A. T. : Comme historien, dédié donc au passé, je suis toujours très prudent sur le futur ! Ce qui me frappe, c’est l’inquiétude de très nombreux collègues qui pensent que la crise sanitaire va induire des changements majeurs imposés. Avec le président, je tiens à les rassurer. Nous avons dû nous adapter du jour au lendemain à une situation inédite et nous avons prouvé que nous en étions capables. Mais cela n’a rien à voir avec une réflexion sur le long terme à propos de notre pédagogie, qui doit être menée dans le calme, la concertation et le respect des spécificités disciplinaires.
Vous continuez à donner des cours en première année de licence. Dans le contexte actuel, comment envisagez-vous la rentrée avec les nouveaux bacheliers ?
A. T. : Je suis dans une discipline, l’histoire moderne (i.e. XVIe-XVIIIe siècles) dont les étudiants de première année n’ont plus entendu parler depuis la 5ème. J’ai donc l’habitude, comme mes collègues de l’équipe pédagogique, de prendre en compte une absence totale de connaissances préalables et cela est le cas dans la plupart des cursus de notre faculté. Je ne suis pas non plus très inquiet sur l’absence des épreuves du baccalauréat.
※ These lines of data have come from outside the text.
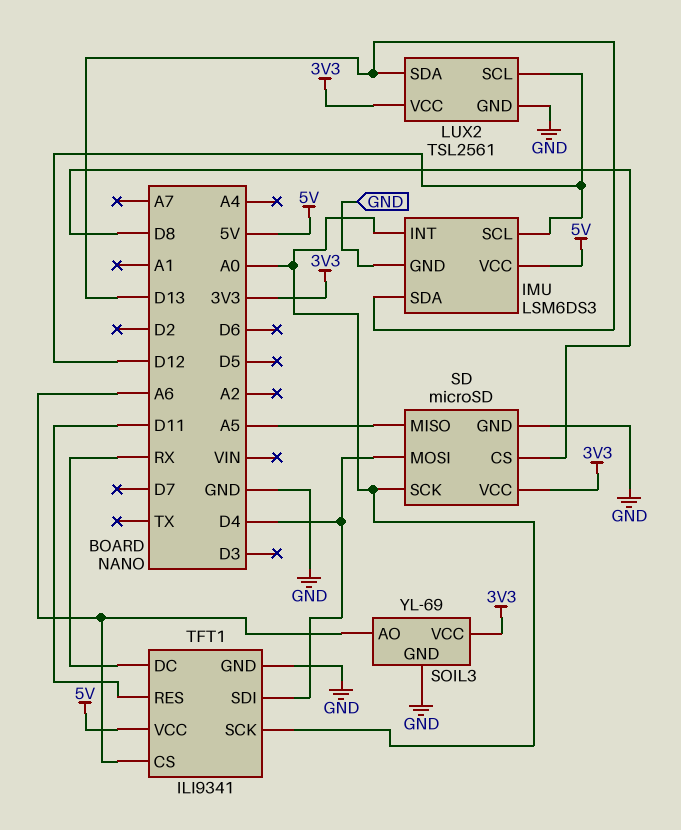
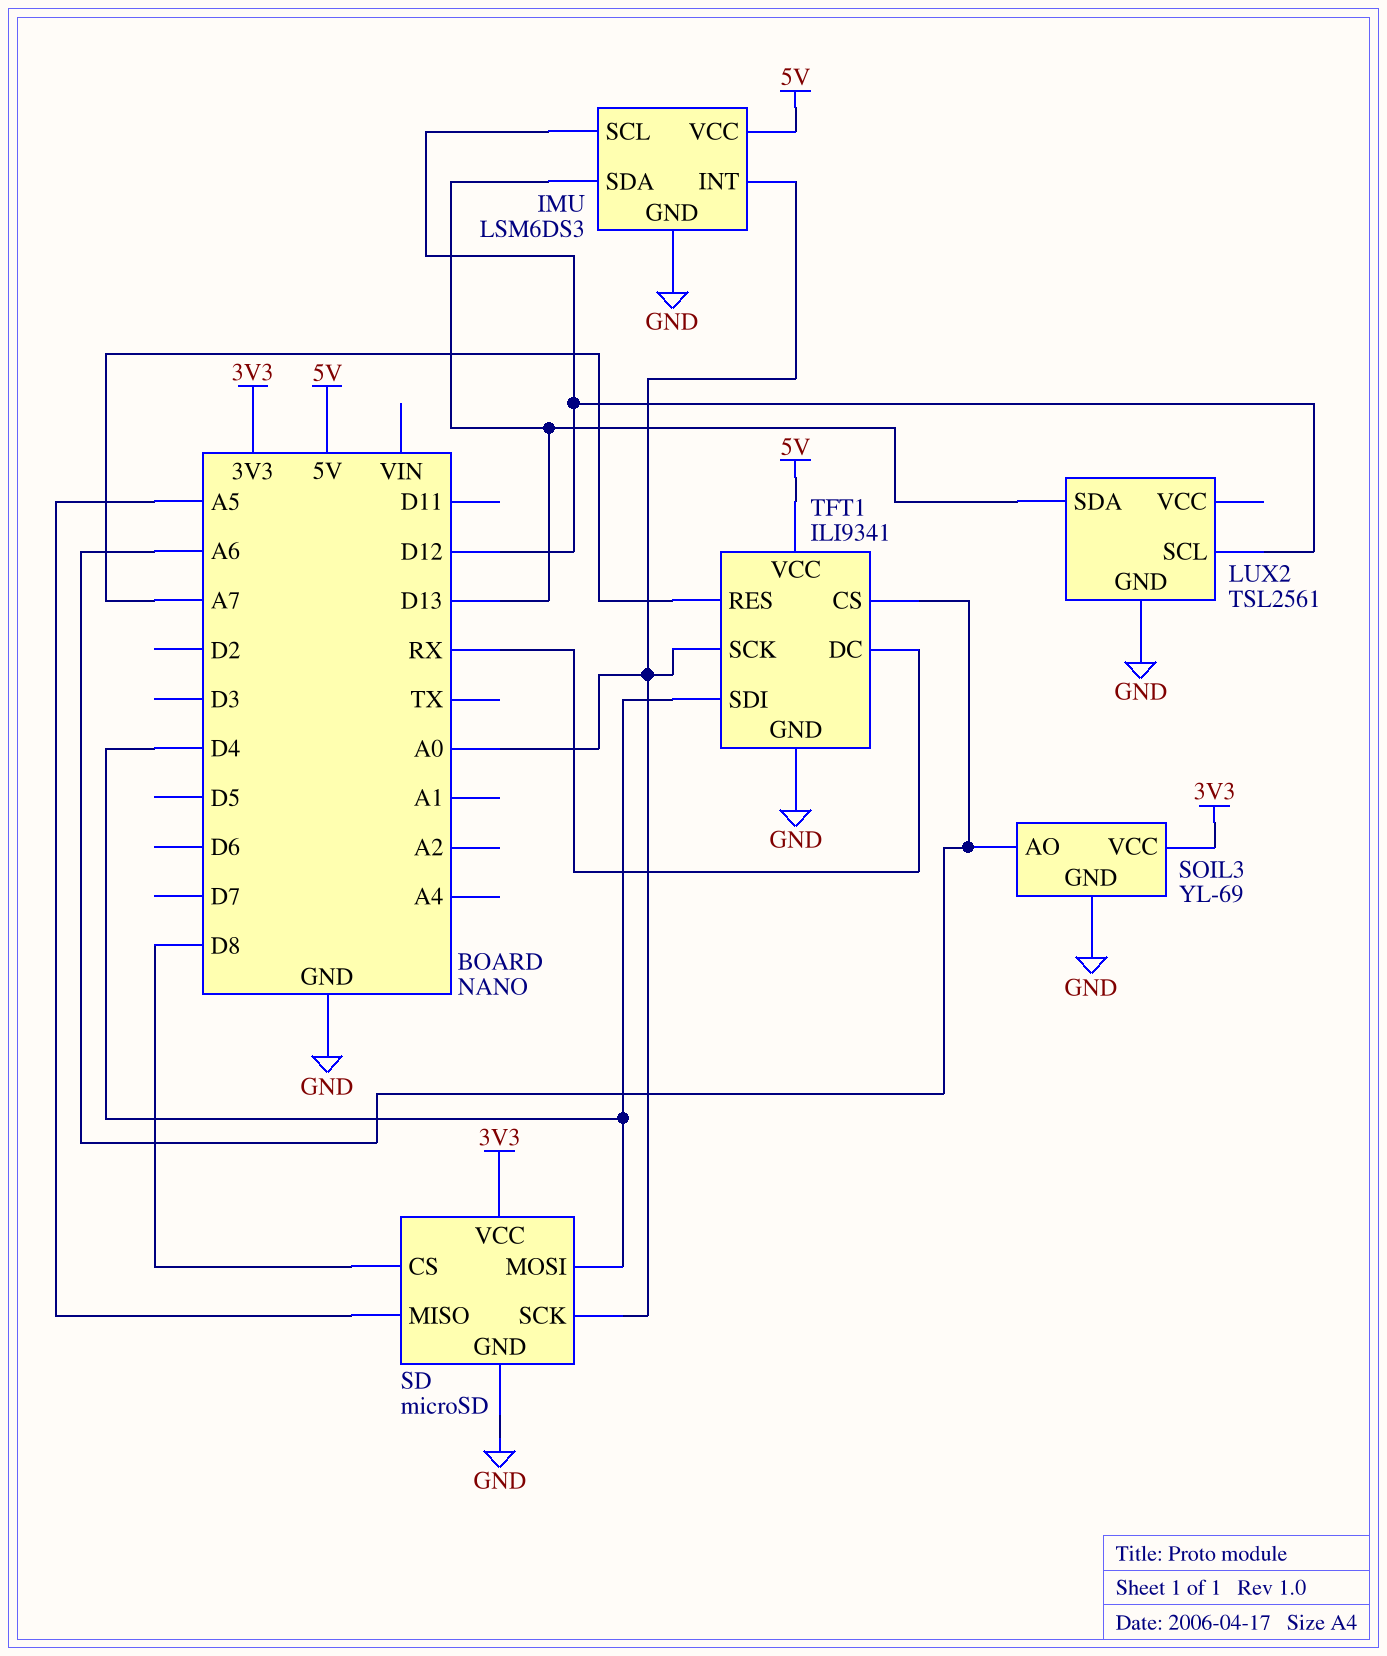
LUX2 pin VCC: 3V3 -> none
TFT1 pin RES: D11 -> A7

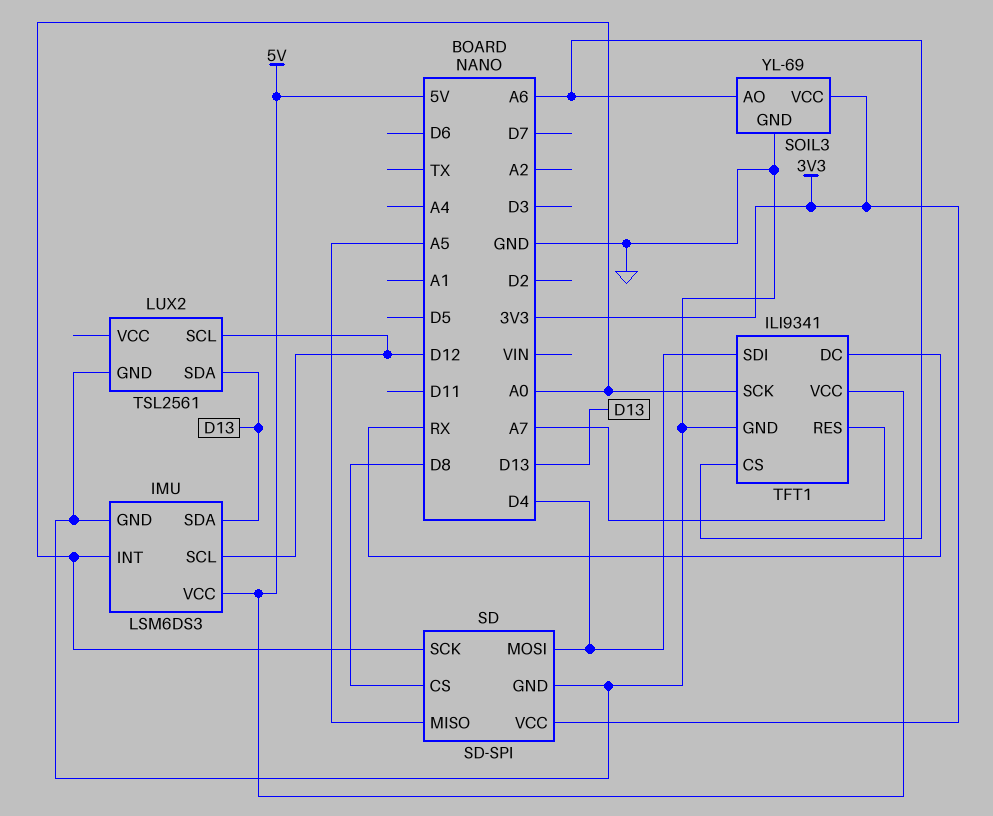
SD: microSD -> SD-SPI

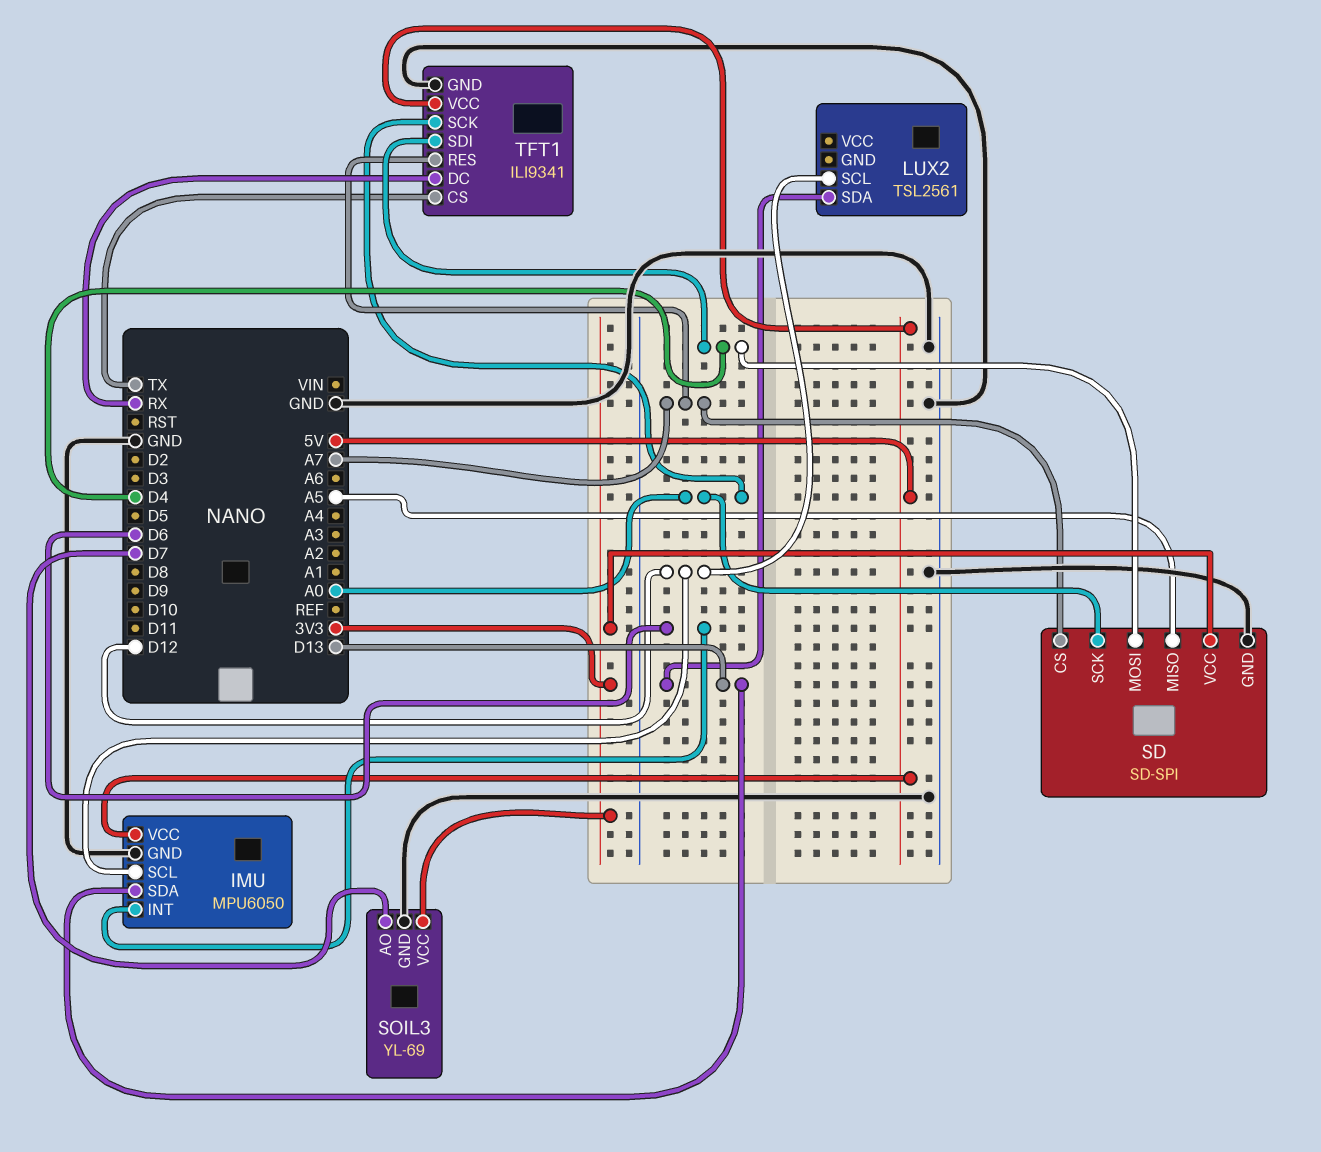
IMU: LSM6DS3 -> MPU6050
IMU pin INT: A0 -> D6
LUX2 pin GND: GND -> none
SD pin CS: D8 -> A7
SOIL3 pin AO: A6 -> D7
TFT1 pin CS: A6 -> TX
J’enseigne depuis toujours en première année et mon inquiétude porte sur les décrocheurs, particulièrement nombreux déjà en année « normale » et qui risquent de l’être plus encore. Là encore, ce n’est pas inédit et il nous faut renforcer des dispositifs qui existent déjà. Il faut surtout que les étudiants s’en saisissent car bien souvent ces aides pédagogiques ne touchent pas ceux qui en ont le plus besoin. Un effort supplémentaire d’information est absolument nécessaire. Mais je ne pense pas que nous aurons des étudiants de première année très différents de ceux que nous avons accueillis les années précédentes. Ils auront besoin de la même attention et je ne doute que nous saurons le leur donner.